Not that turning PHP on is as helpful as it might be. PHP, for many people, me included, is useful only as long as it’s interacting with a MySQL database or two. The only reason I run PHP on my web server is to enable WordPress, my blogging and CMS platform of choice and one which is utterly dependent upon PHP being able to talk to MySQL. And maybe I’m being a bit too literal, a little rigid in my thinking, here, but I find that MySQL works so very much better when it’s actually installed. Which, oddly, it isn’t under Lion Server. MySQL was part of Mac OS X Server as recently as version 10.6.x, but it has now disappeared, with, typically, no explanation beyond the bare statement that ” Lion Server replaces MySQL with PostgreSQL.” There is speculation that the change is related to Apple’s dislike of GPL licences and Oracle’s acquisition of the product, and certainly it has resulted in plenty of unhappiness among users; at any rate, Apple’s documentation goes on to state that upgrades from Mac OS X Server 10.5.8 — that would be Leopard Server — and later will keep their functioning installations of MySQL, but, of course, this didn’t help me too much, given that I was performing a clean install.

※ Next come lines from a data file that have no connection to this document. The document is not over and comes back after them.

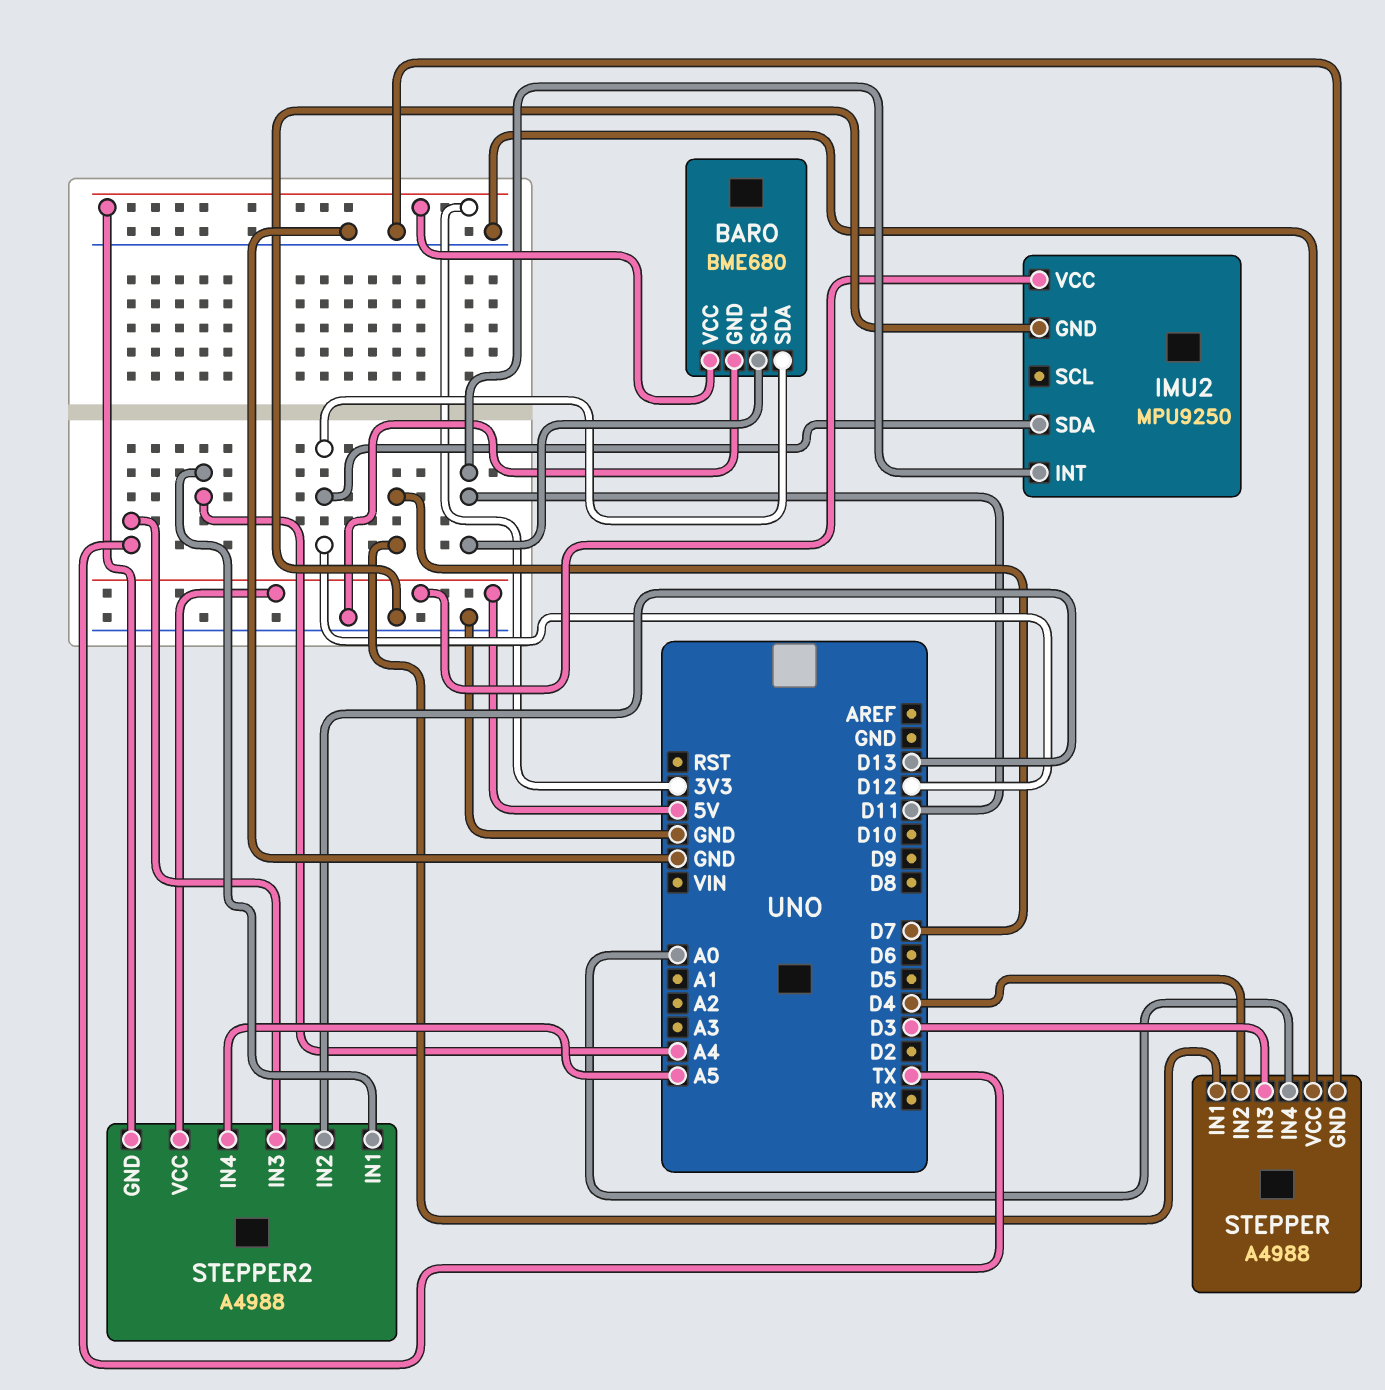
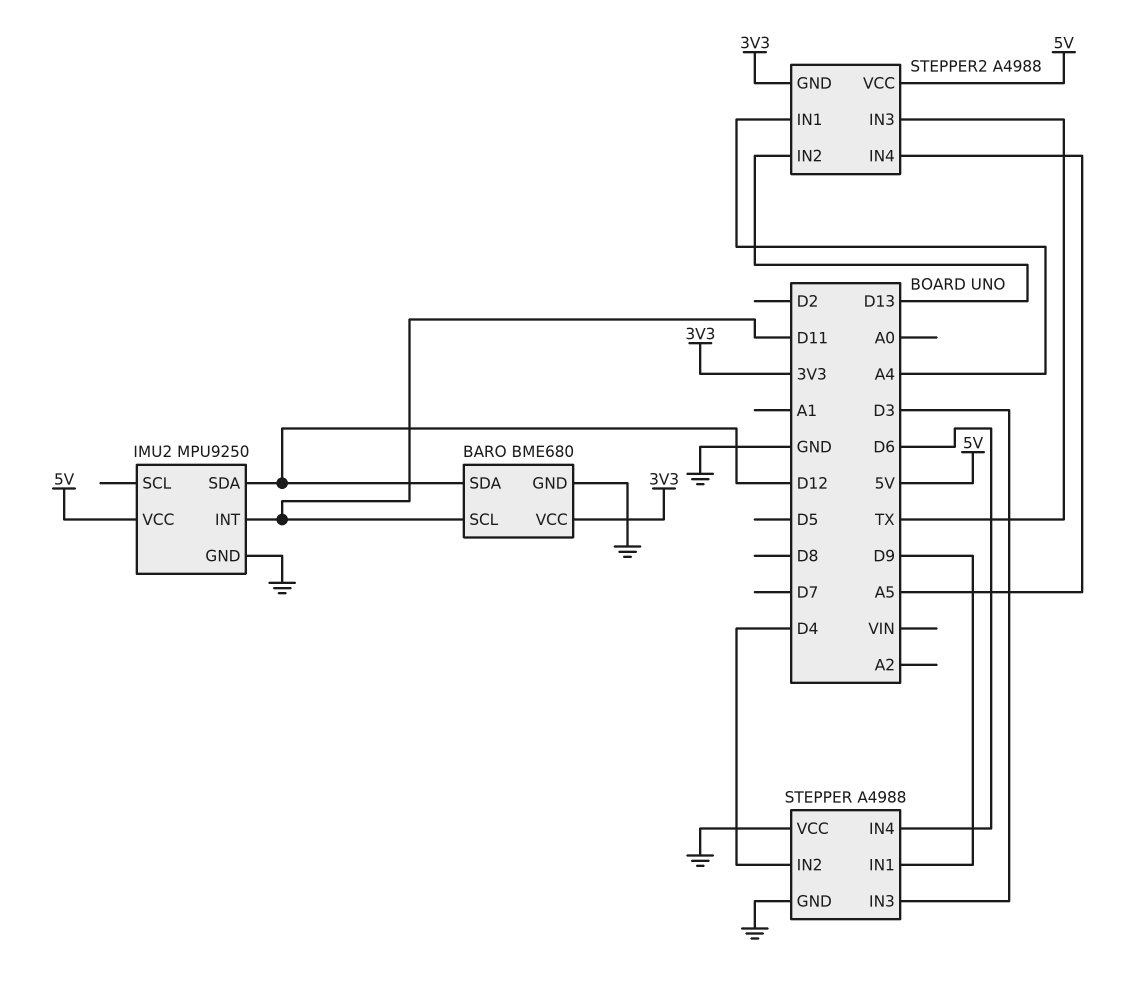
STEPPER pin IN1: D7 -> D9
STEPPER pin IN4: A0 -> D6

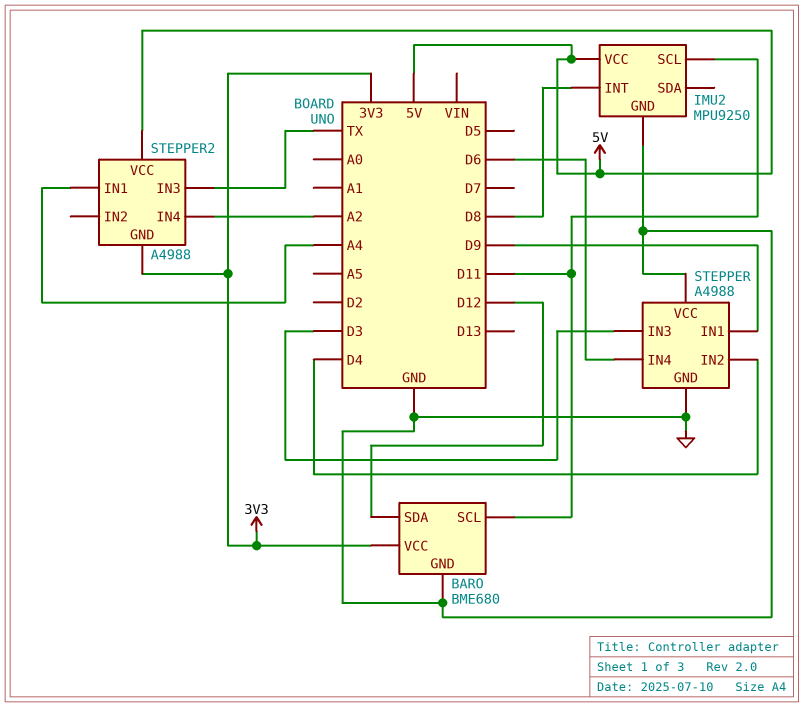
IMU2 pin INT: D11 -> D8
IMU2 pin SCL: none -> D11
IMU2 pin SDA: D12 -> none
STEPPER2 pin IN2: D13 -> none
STEPPER2 pin IN4: A5 -> A2

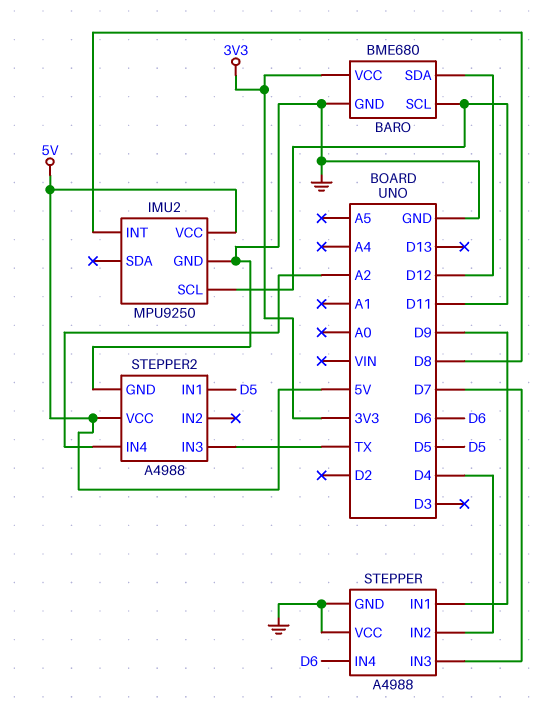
STEPPER pin IN3: D3 -> D7
STEPPER2 pin GND: 3V3 -> GND
STEPPER2 pin IN1: A4 -> D5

A download of MySQL, which I then had to install, and configure, manually, was the workaround, but it did involve manual manipulation of a number of configuration files — again, not entirely what one might expect from The Server For Everyone, which now appeared to need renaming The Server For Everyone Who Only Wants to Configure PHP In Their Web Server And Not Run MySQL. Much time was spent searching the Web for help, and credit is definitely due to Tasman Hayes and Rob Allen. But I had my web server serving again, so onward.

Mail options in Mac OS X Lion Server

Lion Server's limited mail options

Next came mail, the other primary job of my server. The Server application was the obvious first place to look for settings, but options were quite limited. How, for example, could I specify the various different domains for which I wanted to provide service? Again, I could, if I felt like it, get my hands dirty tinkering with configuration files, but why should I? This functionality was provided in the Server Admin programme that was part of earlier iterations of Mac OS X Server — and there was my answer. Server Admin, however, was not part of the standard installation of Lion Server, but had to be downloaded separately from the Apple website. Once downloaded, it allowed me to set up mail service for the several domains I host, but, curiously, not webmail, despite that being one of the very few options actually offered by Server. (I eventually realized that, at least as I have my system set up, webmail is an intranet-only feature. Hmmm.)

Mail duly configured, I decided to tackle an issue I’d always struggled with in earlier versions of Mac OS X Server — virtual mail hosting. I host websites for both threelionstech.com and threelionsphoto.com (both seriously under re-construction at time of writing; you’re welcome to visit right now, but you might not be impressed), and also receive email sent to both domains. The problem I’ve had until now has been configuring my mail server so that mail to steve@threelionstech.com and steve@threelionsphoto.com can be picket up and dealt with by two separate IMAP accounts in my mail client. This can, I know, be done — I had it working, briefly, a couple of years ago. But the setting up of this feature is messy and not a little convoluted. My joy was unbounded, then, when I discovered that Server’s “Users” panel enables this feature effortlessly — simply set up a new account and specify the email address you want it to receive mail for, and you’re done. I was, at this point, almost (but not entirely — it still rankles) willing to forgive the hours of gaffing around that I’d had to deal with in setting up MySQL.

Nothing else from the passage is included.